#### Layout difference records
*** Begin section ***
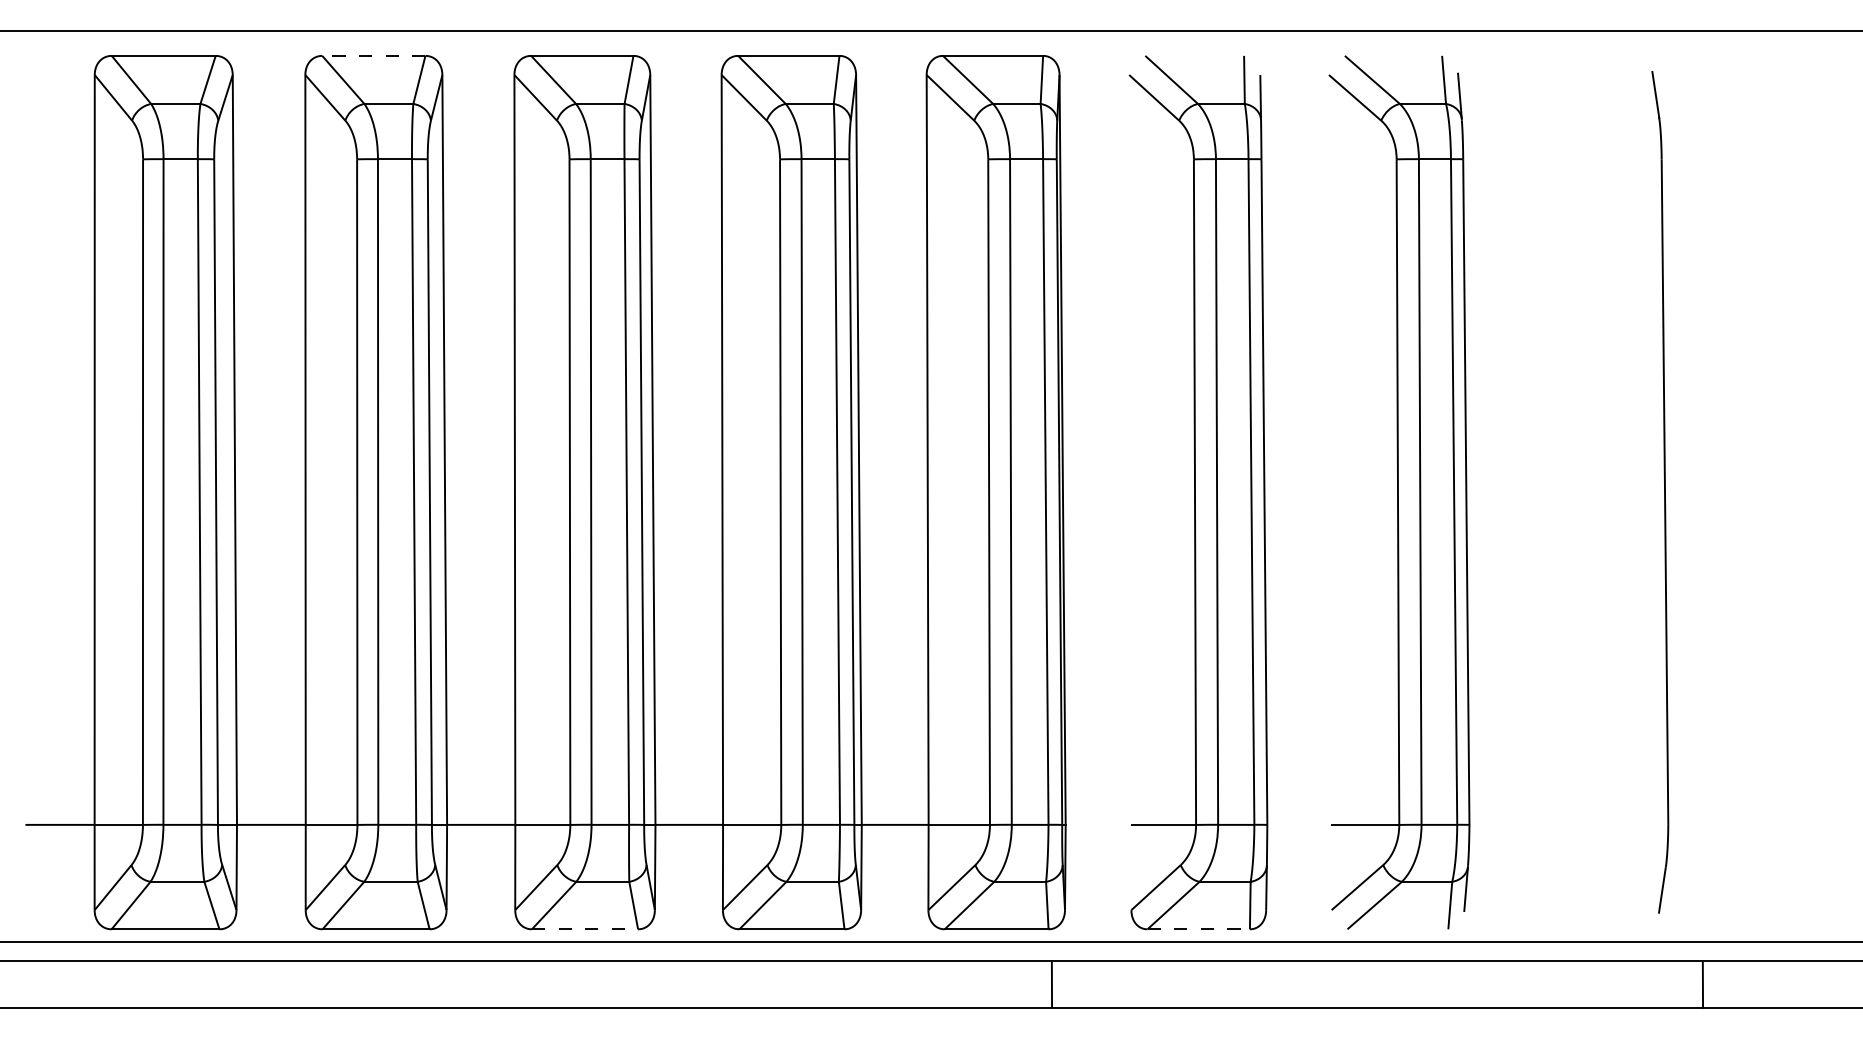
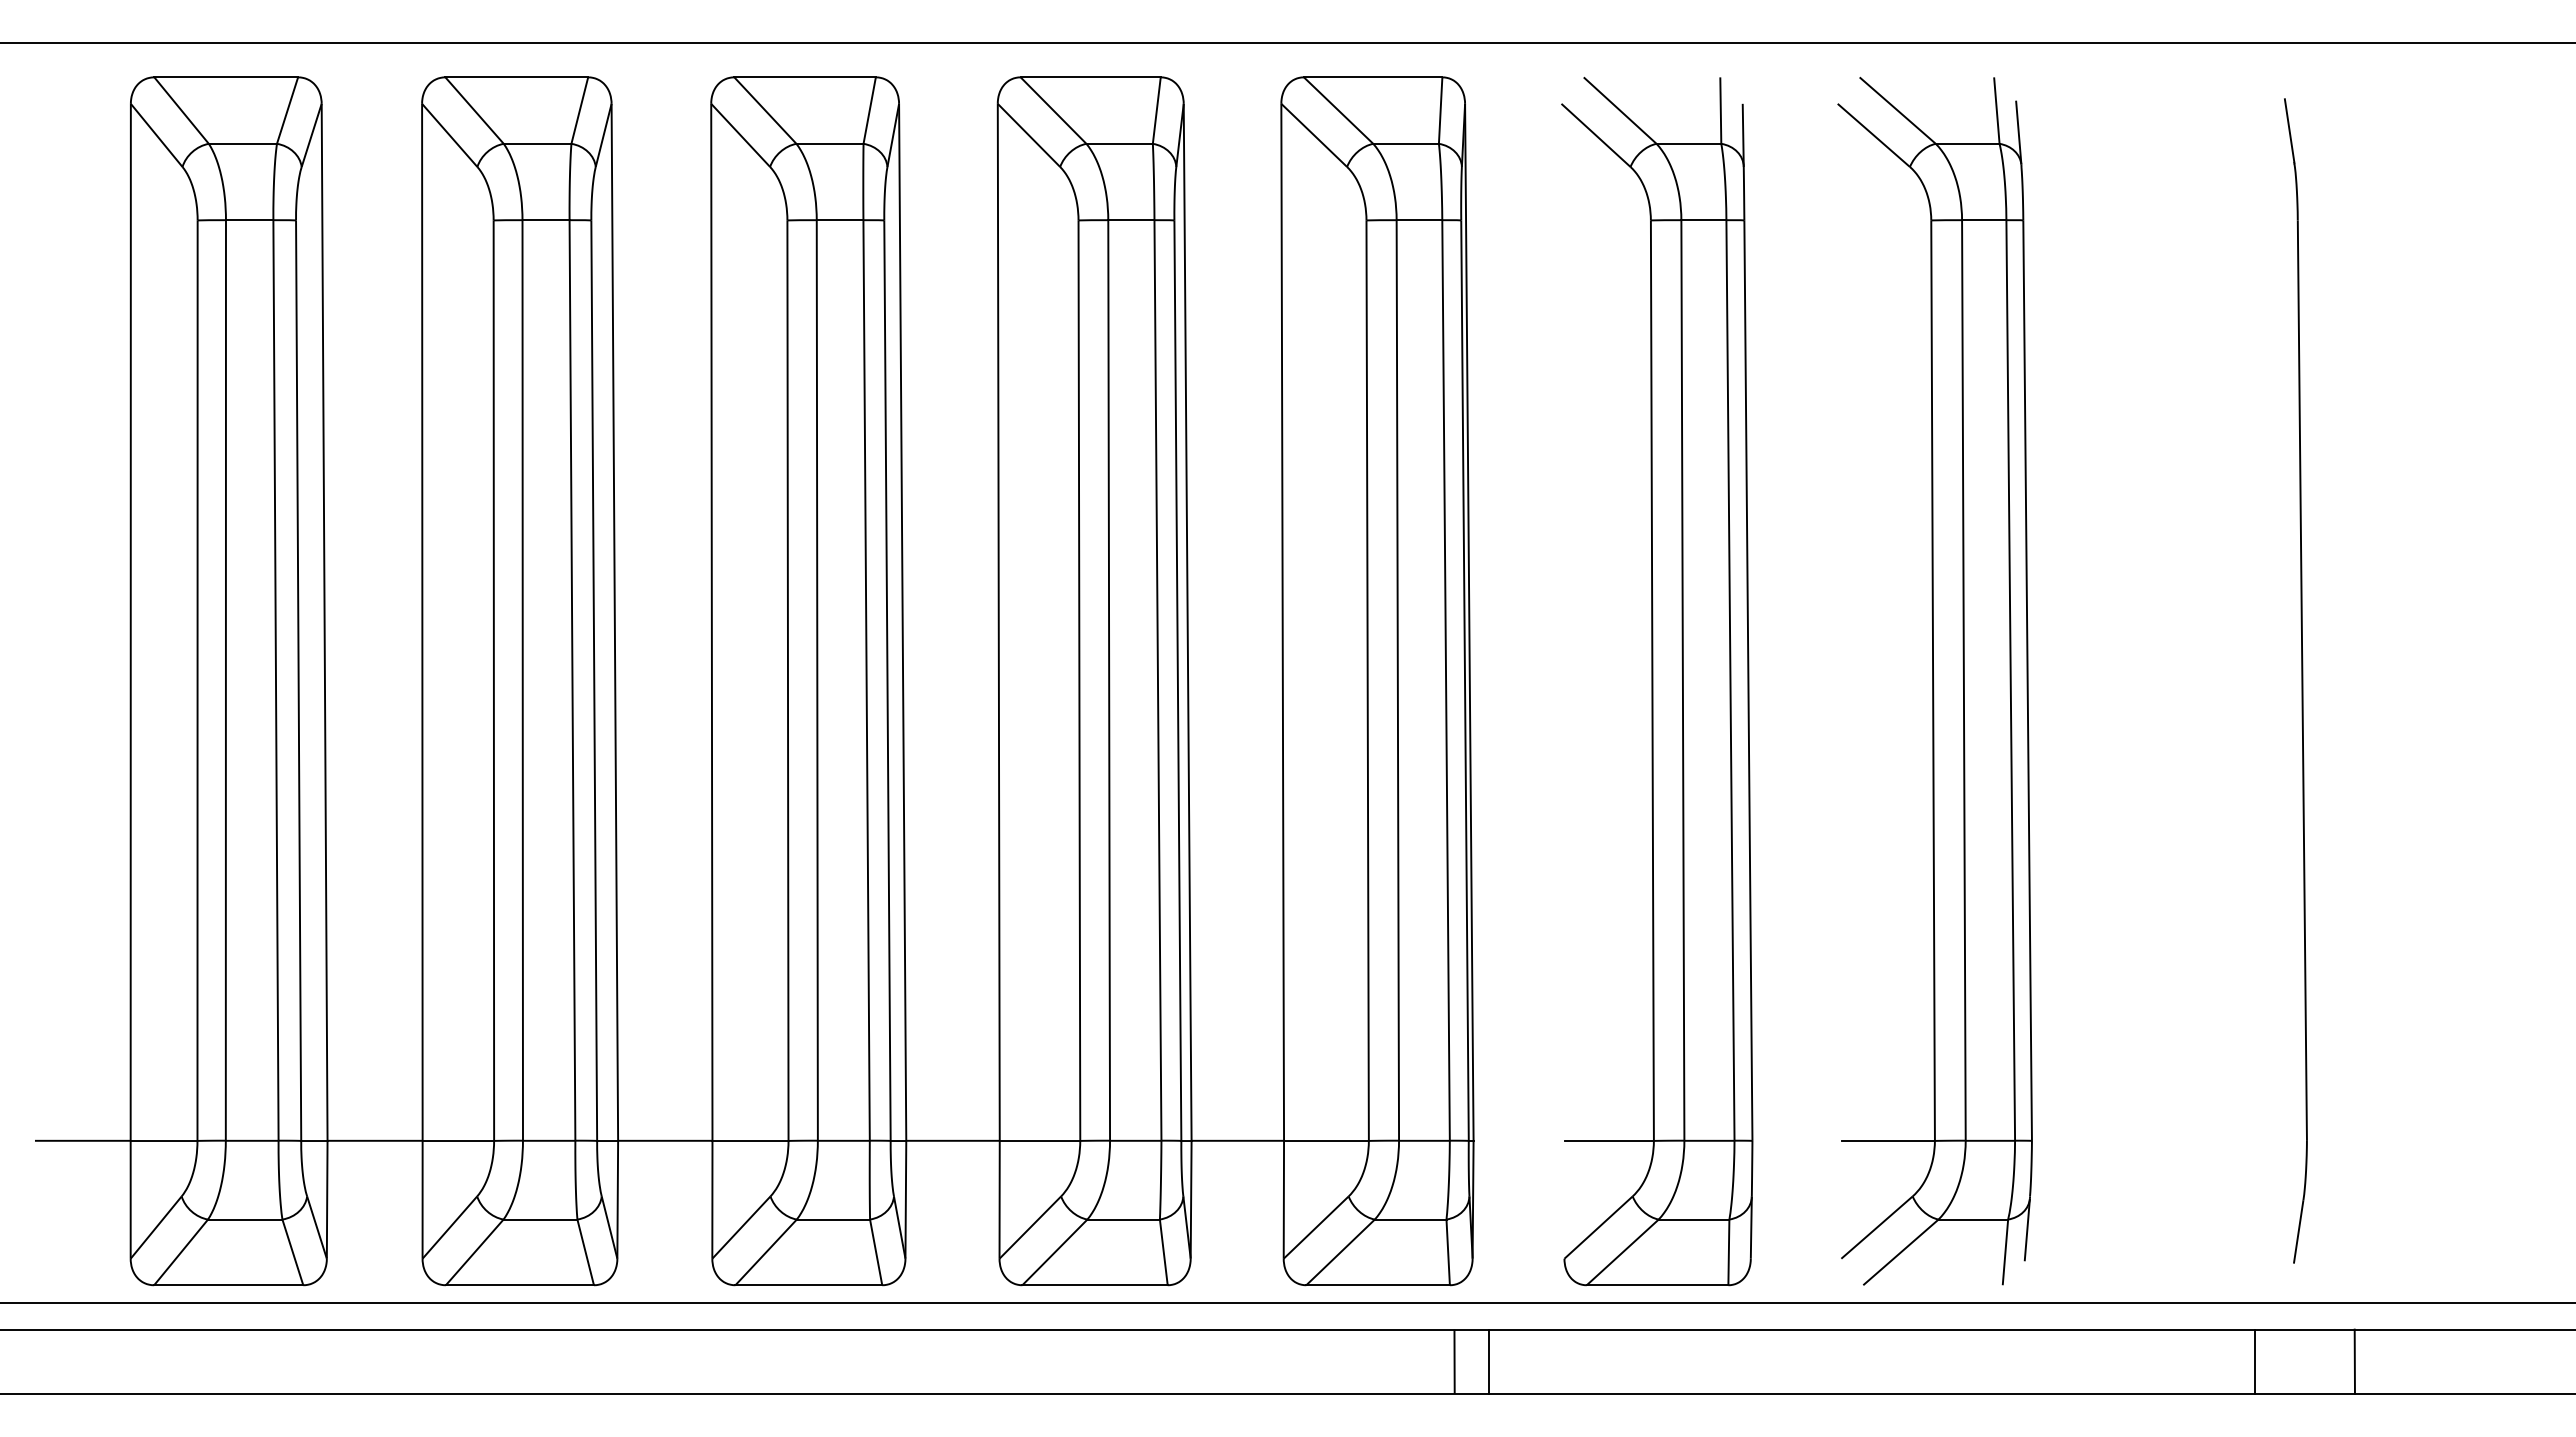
line: (373, 55) -> (516, 77), dashed -> solid
line: (585, 929) -> (809, 1285), dashed -> solid
line: (1198, 929) -> (1657, 1285), dashed -> solid
line: (1076, 984) -> (1488, 1361), added
line: (1631, 984) -> (2255, 1361), added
*** End section ***
#### What to do
Copy all the lines from the data above that hold the word "added".

#### Expected output
line: (1076, 984) -> (1488, 1361), added
line: (1631, 984) -> (2255, 1361), added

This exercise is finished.